2. 구성도 - KeyChain Item

애플의 공식적인 문서를 보면 KeyChain Item에 대하여 다음과 같이 정의하고 있습니다.

When you want to store a secret such as a password or cryptographic key, you package it as a keychain item. Along with the data itself, you provide a set of publicly visible attributes both to control the item’s accessibility and to make it searchable. 

 

키체인에 저장되는 data의 단위를 keyChain Item이라고 부른다고 합니다. 또한 KeyChain Item을 저장할때 아이템의 접근성과 검색을 가능하게 하기 위한 공개적으로 보이는 속성들을 설정할 수 있습니다.

그림에서 보면 Data는 암호화가 되고 Attributes는 그대로 Item에 포함되는 것을 볼 수 있습니다.

 

3. 구성도 - KeyChain Item 의 종류

KeyChain으로써 저장할 수 있는 Data의 종류들 입니다. 

이것 말고도 위에서 데이터 말고 Attributes를 설정할 수 있다고 했습니다. 

Attributes에도 따로 설정할 수 있는 키 값이 존재합니다. 이것에 대한 것은 분량이 많은 관계로 공식 홈페이지에서 상황에 따라 필요로하는 Attributes을 사용하면 될 것 같습니다. 

https://developer.apple.com/documentation/security/keychain_services/keychain_items/item_attribute_keys_and_values

Apple Developer Documentation

 

 

4. KeyChain 관련 오류들

키체인에서 데이터를 접근하거나 저장할 때 발생할 수 있는 오류 Key들입니다. 

이 Key에 따라 예외처리를 하면 될것 같습니다. 

• errSecSuccess : 정상 - 0
• errSecUnimplemented : 호출 함수 미구현 -4
• errSecParam : 매개변수 문제 -50
• errSecAllocate : 메모리 할당 실패 -108
• errSecNotAvailable : 신뢰할만한 결과가 없음 -25291
• errSecAuthFailed : 인증 실패 -25293
• errSecDuplicateItem : 아이템이 이미 존재함 -25299
• errSecItemNotFound : 아이템 찾을 수 없음 -25300
• errSecInteractionNotAllowed : 보안서버와 연결이 불가능 -25308
• errSecDecode : 제공된 데이터를 복호화 할 수 없음 -26275

 

5. KeyChain Item 생성

Ios에서는 KeyChain이 하나밖에 없으므로 keyChain(aka 데이터베이스)을 또 생성 할 수는 없습니다.

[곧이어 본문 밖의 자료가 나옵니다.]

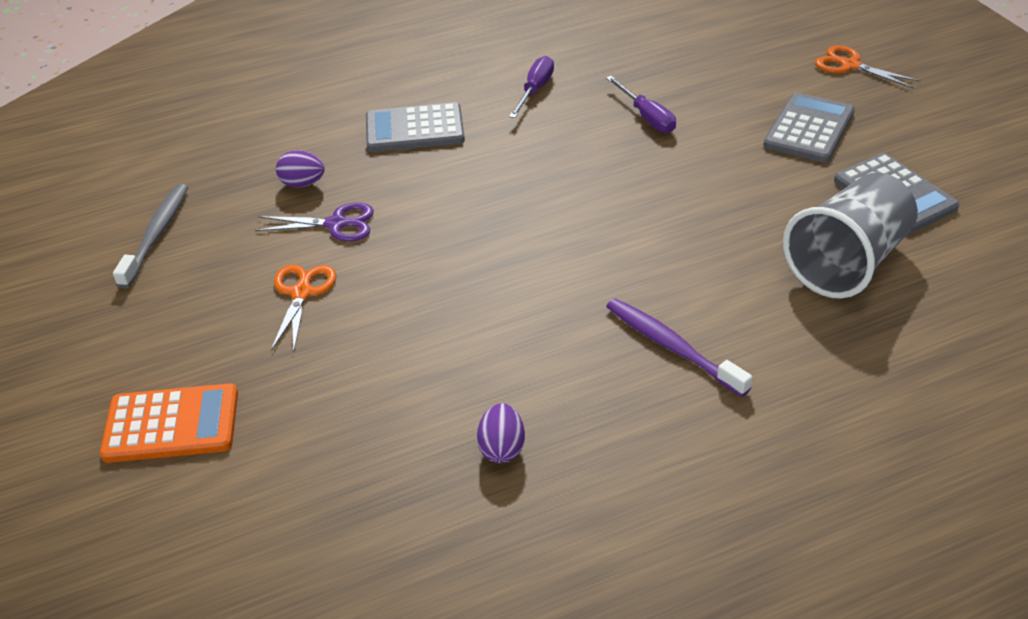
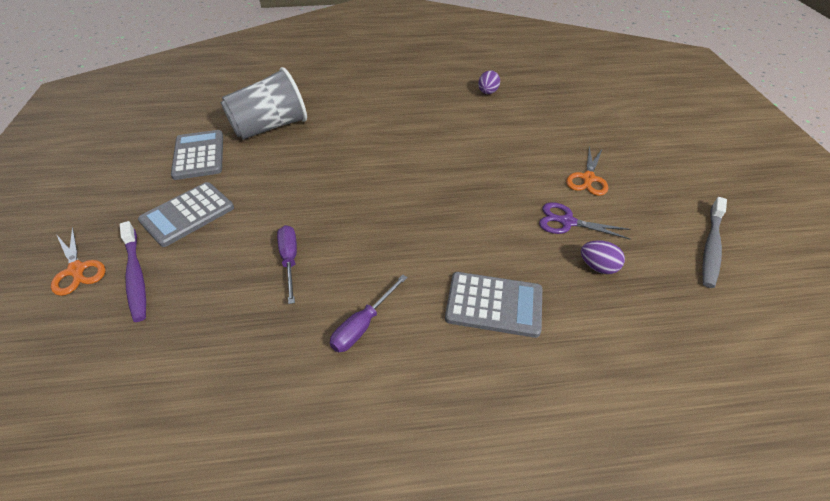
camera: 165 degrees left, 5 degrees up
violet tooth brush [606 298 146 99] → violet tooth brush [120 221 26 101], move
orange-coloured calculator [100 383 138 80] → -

하지만 MacOs에서는 KeyChain이 여러개 있을 수 있습니다. 이점 참고 하시길 바랍니다.

 

이제 예시로 일반 암호를 저장하는 KeyChain item을 생성해보겠습니다.

kSecClass : 어떤 타입의 Item인지 결정 

kSecAttrService : 이 암호가 어떤 앱 혹은 웹에서 사용되는지 결정 // 주로 번들아이디 같은 유일성을 가지는 것을 사용하면 될 것 같습니다. kSecClassGenericPassword에만 있는 속성입니다. 

kSecAttrAccount : 계정의 이름 // kSecClassGenericPassword와 kSecClassInternetPassword에만 있는 속성입니다. 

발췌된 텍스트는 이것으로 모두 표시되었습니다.